Extended regular expressions in the lex command

Specifying extended regular expressions in a lex specification file is similar to methods used in the sed or ed commands.

An extended regular expression specifies a set of strings to be matched. The expression contains both text characters and operator characters. Text characters match the corresponding characters in the strings being compared. Operator characters specify repetitions, choices, and other features.

Numbers and letters of the alphabet are considered text characters. For example, the extended regular expression integer matches the string integer, and the expression a57D looks for the string a57D.

Operators

The following list describes how operators are used to specify extended regular expressions:
Character
Matches the character Character.

Example: a matches the literal character a; b matches the literal character b, and c matches the literal character c.

"String"
Matches the string enclosed within quotes, even if the string includes an operator.
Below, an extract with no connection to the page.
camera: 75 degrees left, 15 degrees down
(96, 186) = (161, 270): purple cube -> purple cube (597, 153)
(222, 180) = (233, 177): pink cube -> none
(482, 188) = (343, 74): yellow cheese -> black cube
Example: To prevent the lex command from interpreting $ (dollar sign) as an operator, enclose the symbol in quotes.

\Character or \Digits
Escape character. When preceding a character class operator used in a string, the \ character indicates that the operator symbol represents a literal character rather than an operator. Valid escape sequences include:
\a
Alert
\b
Backspace
\f
Form-feed
\n
New line character (Do not use the actual new line character in an expression.)
\r
Return
\t
Tab
\v
Vertical tab
\\
Backslash
\Digits
The character whose encoding is represented by the one-digit, two-digit, or three-digit octal integer specified by the Digits string.
\xDigits
The character whose encoding is represented by the sequence of hexadecimal characters specified by the Digits string.
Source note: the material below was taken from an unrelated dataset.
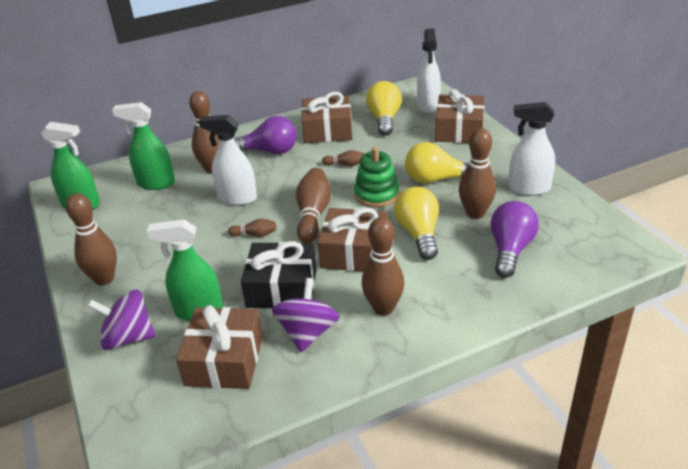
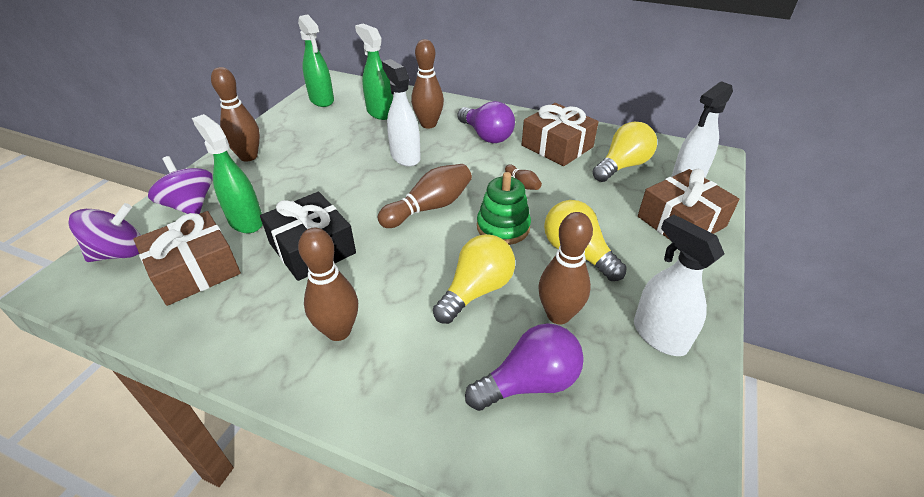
camera: 45 degrees right, 5 degrees up
(255, 234) = (368, 192): brown bowling pin -> none
(307, 333) = (264, 299): purple spinning top -> purple spinning top (120, 253)
(355, 252) = (402, 263): brown gift -> none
When the \ character precedes a character that is not in the preceding list of escape sequences, the lex command interprets the character literally.

Example: \c is interpreted as the c character unchanged, and [\^abc] represents the class of characters that includes the characters ^abc.

Note: Never use \0 or \x0 in the lex command.
[List]
Matches any one character in the enclosed range ([x-y]) or the enclosed list ([xyz]) based on the locale in which the lex command is invoked. All operator symbols, with the exception of the following, lose their special meaning within a bracket expression: - (dash), ^ (caret), and \ (backslash).

Example: [abc-f] matches a, b, c, d, e, or f in the en_US locale.

[:Class:]
Matches any of the characters belonging to the character class specified between the [::] delimiters as defined in the LC_TYPE category in the current locale. The following character class names are supported in all locales:
alnum   cntrl  lower   space

alpha   digit   print  upper

blank  graph   punct   xdigit

The lex command also recognizes user-defined character class names. The [::] operator is valid only in a [] expression.

Example: [[:alpha:]] matches any character in the alpha character class in the current locale, but [:alpha:] matches only the characters :,a,l,p, and h.

[.CollatingSymbol.]
Matches the collating symbol specified within the [..] delimiters as a single character. The [..] operator is valid only in a [ ] expression. The collating symbol must be a valid collating symbol for the current locale.

Example: [[.ch.]] matches c and h together while [ch] matches c or h.

[=CollatingElement=]
Matches the collating element specified within the [==] delimiters and all collating elements belonging to its equivalence class. The [==] operator is valid only in a [] expression.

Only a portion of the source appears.